El fallo expone con crudeza el funcionamiento interno del régimen chavista: ante la ausencia forzada de su líder, el poder no se somete a ningún mecanismo institucional legítimo ni a la voluntad popular, sino que se reasigna por decreto judicial dentro del mismo círculo de poder. No hubo consulta, ni debate, ni control parlamentario. Solo una orden.
Mientras tanto, Maduro permanece detenido en suelo estadounidense, a la espera de ser juzgado por presuntos delitos vinculados al narcotráfico y otras causas federales. La confirmación de su traslado fuera de Venezuela terminó de desatar un reordenamiento acelerado del poder interno, con el objetivo central de evitar un vacío que pudiera derivar en fracturas dentro del aparato chavista.
Considerada una de las figuras más duras y leales del régimen, Delcy fue durante años la principal operadora política y diplomática del chavismo. Su ascenso busca garantizar que el control permanezca en manos del mismo núcleo que condujo al país a una crisis humanitaria, económica e institucional sin precedentes.
Delcy Rodriguez. junto a Diosdado Cabello, rumoreado como líder de facto.
Desde Caracas, el régimen intentó presentar la decisión como un acto de “normalidad constitucional”. Sin embargo, para la comunidad internacional y para millones de venezolanos, se trata de un intento de sostener artificialmente una estructura de poder que se derrumba.

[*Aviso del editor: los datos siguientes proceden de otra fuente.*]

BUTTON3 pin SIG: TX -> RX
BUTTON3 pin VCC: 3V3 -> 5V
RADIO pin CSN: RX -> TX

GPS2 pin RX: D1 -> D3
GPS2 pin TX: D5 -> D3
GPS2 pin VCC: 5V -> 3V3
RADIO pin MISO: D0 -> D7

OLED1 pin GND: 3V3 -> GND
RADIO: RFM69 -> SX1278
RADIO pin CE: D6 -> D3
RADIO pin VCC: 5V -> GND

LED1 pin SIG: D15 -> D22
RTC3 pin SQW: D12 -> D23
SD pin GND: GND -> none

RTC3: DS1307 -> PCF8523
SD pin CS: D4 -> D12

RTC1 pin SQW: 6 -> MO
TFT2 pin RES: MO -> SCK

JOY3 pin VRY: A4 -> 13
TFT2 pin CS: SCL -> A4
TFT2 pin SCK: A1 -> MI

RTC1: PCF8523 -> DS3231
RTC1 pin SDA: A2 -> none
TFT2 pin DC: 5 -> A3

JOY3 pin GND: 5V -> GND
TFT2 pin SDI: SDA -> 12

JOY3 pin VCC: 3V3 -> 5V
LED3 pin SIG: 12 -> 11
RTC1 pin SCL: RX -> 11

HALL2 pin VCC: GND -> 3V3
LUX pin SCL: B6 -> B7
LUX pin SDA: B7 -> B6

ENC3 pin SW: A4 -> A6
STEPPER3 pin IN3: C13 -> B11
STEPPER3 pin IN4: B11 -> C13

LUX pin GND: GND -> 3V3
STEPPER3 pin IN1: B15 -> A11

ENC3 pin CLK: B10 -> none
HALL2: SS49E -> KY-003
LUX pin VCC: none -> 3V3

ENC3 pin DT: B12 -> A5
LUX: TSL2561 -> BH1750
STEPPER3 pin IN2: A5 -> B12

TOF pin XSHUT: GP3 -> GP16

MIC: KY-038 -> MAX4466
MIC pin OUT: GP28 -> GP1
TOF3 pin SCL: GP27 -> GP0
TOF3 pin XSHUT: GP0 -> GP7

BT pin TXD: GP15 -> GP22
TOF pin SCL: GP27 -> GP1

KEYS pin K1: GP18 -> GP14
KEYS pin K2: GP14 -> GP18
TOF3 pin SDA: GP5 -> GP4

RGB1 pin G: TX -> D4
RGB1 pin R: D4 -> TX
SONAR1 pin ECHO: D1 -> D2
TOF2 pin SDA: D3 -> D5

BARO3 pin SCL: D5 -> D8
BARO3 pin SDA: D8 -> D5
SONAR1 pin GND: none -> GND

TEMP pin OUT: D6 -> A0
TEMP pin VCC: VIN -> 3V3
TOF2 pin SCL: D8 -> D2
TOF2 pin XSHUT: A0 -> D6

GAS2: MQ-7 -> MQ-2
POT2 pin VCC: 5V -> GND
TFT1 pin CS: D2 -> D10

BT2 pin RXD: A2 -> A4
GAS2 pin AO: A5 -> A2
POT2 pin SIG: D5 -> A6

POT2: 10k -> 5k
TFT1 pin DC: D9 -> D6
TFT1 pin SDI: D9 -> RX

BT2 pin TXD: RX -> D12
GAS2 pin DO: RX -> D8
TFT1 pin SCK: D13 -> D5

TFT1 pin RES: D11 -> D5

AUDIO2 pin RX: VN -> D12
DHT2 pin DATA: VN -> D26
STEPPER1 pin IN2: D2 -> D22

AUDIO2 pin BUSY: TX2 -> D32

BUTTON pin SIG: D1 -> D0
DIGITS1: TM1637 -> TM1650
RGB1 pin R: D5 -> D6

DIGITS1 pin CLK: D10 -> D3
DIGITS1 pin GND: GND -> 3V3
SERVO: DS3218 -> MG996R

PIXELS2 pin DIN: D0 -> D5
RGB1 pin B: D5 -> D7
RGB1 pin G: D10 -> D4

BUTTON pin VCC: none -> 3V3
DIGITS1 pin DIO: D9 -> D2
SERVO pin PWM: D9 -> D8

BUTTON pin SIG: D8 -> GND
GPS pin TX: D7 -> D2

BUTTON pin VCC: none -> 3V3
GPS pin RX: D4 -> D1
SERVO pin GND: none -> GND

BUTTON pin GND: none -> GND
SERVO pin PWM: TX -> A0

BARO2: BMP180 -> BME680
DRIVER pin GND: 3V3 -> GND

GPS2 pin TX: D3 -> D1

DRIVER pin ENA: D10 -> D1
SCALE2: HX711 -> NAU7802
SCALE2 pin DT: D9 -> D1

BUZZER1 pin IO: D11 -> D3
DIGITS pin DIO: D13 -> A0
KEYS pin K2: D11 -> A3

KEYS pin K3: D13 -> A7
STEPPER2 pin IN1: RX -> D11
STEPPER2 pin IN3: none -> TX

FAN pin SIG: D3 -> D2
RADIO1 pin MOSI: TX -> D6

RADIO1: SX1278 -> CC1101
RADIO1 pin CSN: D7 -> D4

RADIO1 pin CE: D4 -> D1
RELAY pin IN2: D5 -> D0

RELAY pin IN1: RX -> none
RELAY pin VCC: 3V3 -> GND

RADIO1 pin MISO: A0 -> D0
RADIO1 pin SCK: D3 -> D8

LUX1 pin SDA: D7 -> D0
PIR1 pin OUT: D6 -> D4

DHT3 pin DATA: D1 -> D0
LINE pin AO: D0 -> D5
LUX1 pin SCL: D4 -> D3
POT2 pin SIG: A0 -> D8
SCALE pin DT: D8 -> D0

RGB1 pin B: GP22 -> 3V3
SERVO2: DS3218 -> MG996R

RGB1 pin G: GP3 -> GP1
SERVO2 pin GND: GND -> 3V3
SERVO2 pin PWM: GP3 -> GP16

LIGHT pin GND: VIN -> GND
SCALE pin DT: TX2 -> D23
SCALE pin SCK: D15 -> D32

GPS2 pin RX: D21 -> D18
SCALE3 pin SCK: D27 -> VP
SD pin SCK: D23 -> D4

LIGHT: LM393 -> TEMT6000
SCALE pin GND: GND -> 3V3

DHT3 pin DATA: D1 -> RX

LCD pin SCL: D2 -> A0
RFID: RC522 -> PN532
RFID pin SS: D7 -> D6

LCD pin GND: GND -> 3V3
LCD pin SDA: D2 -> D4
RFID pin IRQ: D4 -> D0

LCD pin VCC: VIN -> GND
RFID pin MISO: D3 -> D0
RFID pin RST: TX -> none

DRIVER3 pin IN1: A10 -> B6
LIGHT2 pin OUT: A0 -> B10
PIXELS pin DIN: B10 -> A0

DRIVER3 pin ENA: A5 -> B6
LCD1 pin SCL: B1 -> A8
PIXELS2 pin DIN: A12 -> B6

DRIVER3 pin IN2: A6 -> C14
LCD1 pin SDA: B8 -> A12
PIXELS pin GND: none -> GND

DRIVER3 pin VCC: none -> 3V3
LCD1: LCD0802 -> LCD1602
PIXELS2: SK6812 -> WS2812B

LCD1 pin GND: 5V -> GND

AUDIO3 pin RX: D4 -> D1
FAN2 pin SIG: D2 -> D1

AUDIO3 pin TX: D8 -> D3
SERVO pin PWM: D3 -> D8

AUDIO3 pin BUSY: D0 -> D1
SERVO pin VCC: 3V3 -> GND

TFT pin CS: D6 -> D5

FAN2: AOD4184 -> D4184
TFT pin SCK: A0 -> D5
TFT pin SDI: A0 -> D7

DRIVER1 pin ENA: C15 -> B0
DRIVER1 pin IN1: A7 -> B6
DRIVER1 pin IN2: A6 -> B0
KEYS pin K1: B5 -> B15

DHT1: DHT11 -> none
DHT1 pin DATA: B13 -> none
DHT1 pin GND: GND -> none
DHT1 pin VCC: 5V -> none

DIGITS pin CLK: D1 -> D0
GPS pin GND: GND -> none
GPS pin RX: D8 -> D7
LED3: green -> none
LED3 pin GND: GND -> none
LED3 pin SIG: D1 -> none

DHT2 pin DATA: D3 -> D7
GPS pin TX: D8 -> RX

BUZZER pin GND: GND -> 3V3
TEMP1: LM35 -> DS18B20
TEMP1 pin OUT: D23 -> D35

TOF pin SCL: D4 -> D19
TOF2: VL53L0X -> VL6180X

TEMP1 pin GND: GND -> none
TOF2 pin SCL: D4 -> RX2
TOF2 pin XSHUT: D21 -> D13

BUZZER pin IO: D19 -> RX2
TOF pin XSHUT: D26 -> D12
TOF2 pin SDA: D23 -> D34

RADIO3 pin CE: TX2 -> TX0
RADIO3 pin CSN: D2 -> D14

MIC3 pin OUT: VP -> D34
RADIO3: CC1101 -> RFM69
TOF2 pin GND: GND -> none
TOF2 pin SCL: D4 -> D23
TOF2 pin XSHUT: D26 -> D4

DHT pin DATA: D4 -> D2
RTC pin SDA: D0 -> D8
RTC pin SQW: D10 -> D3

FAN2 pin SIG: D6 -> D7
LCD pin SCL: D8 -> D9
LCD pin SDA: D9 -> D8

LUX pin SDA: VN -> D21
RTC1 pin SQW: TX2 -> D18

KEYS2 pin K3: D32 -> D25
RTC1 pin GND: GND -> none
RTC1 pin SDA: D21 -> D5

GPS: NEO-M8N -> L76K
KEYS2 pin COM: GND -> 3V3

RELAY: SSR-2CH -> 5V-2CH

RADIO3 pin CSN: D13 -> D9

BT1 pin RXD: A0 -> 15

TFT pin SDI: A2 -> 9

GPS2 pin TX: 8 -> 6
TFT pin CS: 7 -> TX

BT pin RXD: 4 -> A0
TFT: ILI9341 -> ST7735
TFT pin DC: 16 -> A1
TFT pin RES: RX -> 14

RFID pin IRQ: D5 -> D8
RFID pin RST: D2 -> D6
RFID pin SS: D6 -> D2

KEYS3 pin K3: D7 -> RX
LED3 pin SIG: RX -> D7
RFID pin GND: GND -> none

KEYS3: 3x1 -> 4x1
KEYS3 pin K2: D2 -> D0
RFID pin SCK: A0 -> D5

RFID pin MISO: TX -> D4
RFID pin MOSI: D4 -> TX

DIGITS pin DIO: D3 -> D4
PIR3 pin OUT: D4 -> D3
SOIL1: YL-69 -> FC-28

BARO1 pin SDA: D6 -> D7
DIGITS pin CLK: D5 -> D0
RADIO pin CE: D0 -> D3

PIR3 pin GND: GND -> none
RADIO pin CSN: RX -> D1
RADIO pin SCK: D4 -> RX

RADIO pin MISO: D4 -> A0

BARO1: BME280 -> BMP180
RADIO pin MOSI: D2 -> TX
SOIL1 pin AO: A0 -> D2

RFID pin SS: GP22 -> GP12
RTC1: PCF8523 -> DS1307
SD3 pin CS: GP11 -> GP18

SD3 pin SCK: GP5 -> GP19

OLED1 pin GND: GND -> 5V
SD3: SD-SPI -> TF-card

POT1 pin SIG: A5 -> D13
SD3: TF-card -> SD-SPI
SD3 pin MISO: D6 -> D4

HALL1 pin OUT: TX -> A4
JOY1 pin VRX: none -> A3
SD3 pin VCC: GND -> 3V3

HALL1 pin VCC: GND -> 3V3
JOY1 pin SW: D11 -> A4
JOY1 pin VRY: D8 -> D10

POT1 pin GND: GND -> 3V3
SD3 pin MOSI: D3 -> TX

La situación abre un nuevo escenario de extrema tensión. Con Maduro fuera del tablero y una sucesión decidida entre cuatro paredes, la dictadura enfrenta el desafío de contener presiones internas, el aislamiento externo y el avance de investigaciones internacionales. El reemplazo no implica un cambio de rumbo, sino la continuidad de un sistema que se resiste a caer, incluso después de la amenaza de nuevas intervenciones.